Applied research, which has direct and often immediate impact on programming and policy, is critical work when it is driven by community voice and priorities. Applied research can ensure that programs and services are relevant, effective and appropriately tailored for folks who access them. Also, applied research can inform policies which may either promote or hinder inequalities and inequities which create the conditions that necessitate program services. For example, IMPACT’s annual poverty report, can be used to promote and/or advocate to uphold policies which support folks experiencing poverty. Our research also digs deeper to use a gender and/or racial equity lens to expose how poverty, for example, impacts communities of color, and especially women of color differentially due to historical racism and oppression. Using data to change the narrative around poverty, race, and gender is a critical part of our work for Chicago and specifically the people that Heartland Alliance serves.

4. What is your favorite part of your job?

I believe that applied research we do at IMPACT makes an actual difference in our city and our state and local communities and going to work and feeling like I’m contributing to some good in the world is my favorite part of my job. I also feel like I’m constantly learning and I love that too. Whether it is about an area of social justice, or a social service that I wasn’t familiar with, or a new software tool, I learn from my co-workers and folks who are part of Heartland Alliance as well- as long as I’m growing and learning, I’m happy.

5. This year, you co-led Heartland Alliance’s Research and Policy Division’s Adopt a Family gift giving—what made you say “yes” to doing this your first year at HA and what is your favorite thing about the Adopt a Family program?

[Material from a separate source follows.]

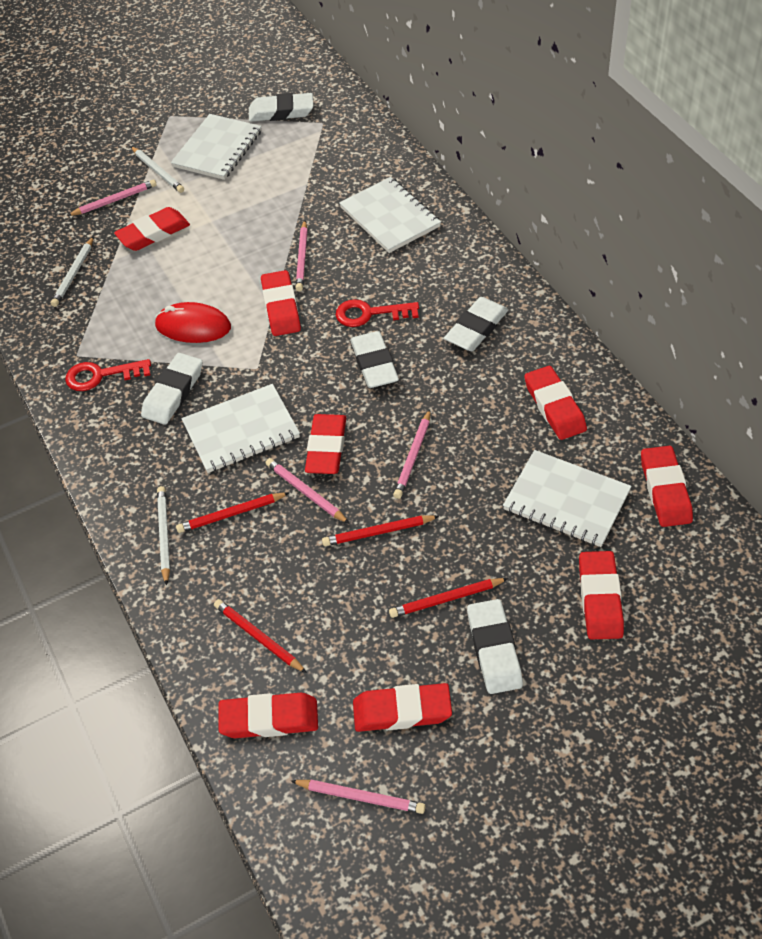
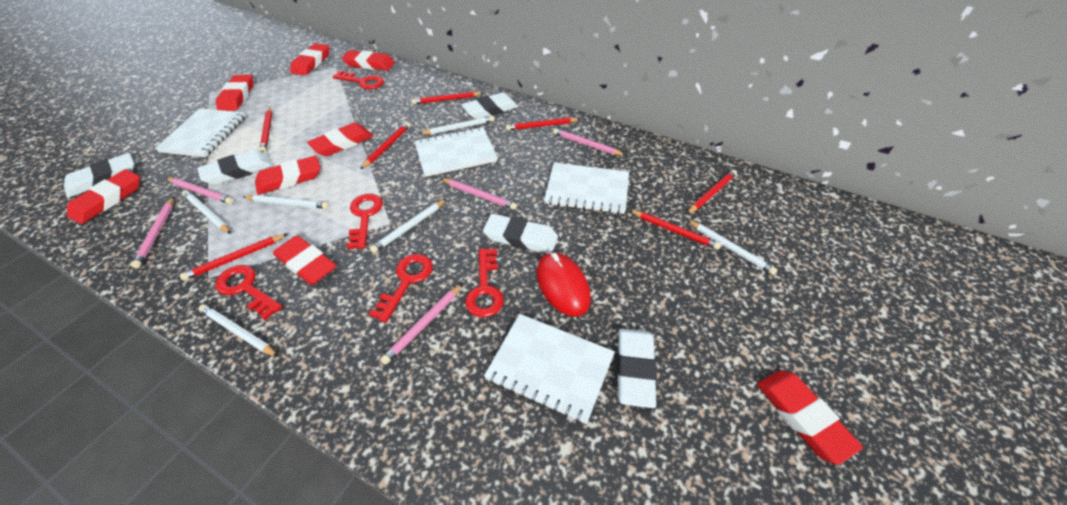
red key: 2 -> 5
red pencil: 4 -> 7
white pencil: 3 -> 6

Well, for one, Suniya Farooqui who is a Heartland Alliance Data Analyst based in Michigan, volunteered first, but since she is remote, she needed an on-the-ground person, so I was happy to play that role, mainly because I like working with Suniya, and respected that she said yes so quickly. And also, because I liked that this was something that my office committed to each year. My favorite thing about the Adopt a Family program, is that it centers you and reminds you what is important not just doing the holidays all the time- connecting to and supporting others. Also I loved one of the gift which was a family vacation to a waterpark because I always think the best gifts are experiences with people you love.

6. What is your favorite part of the holiday season? OR How are you planning to celebrate the holidays?

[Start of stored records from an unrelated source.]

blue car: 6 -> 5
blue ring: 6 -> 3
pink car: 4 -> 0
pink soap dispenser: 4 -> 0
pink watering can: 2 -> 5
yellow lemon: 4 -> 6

My favorite part of the holiday season is spending time with my Mom’s side of the family who all live in Pittsburgh. All twenty or so of us sleep at my grandparent’s house on couches, and sleeping bags so we can all wake up and cook together and then play board games, and do a white elephant present exchange. This year will be hard, because my grandmother, who really pulled us all in, passed away a few months ago, so I think it will be a mix of sadness and celebration of her life and being together, which is what she would have wanted. But I also will get to spend the holiday with my 3 nephews who are all under 4 and they always brighten everyone’s day because they are hilarious and crazy. They live in California and I don’t see them often, so getting to be with them, and spending time with family, both given and chosen, will be the best part of my holiday.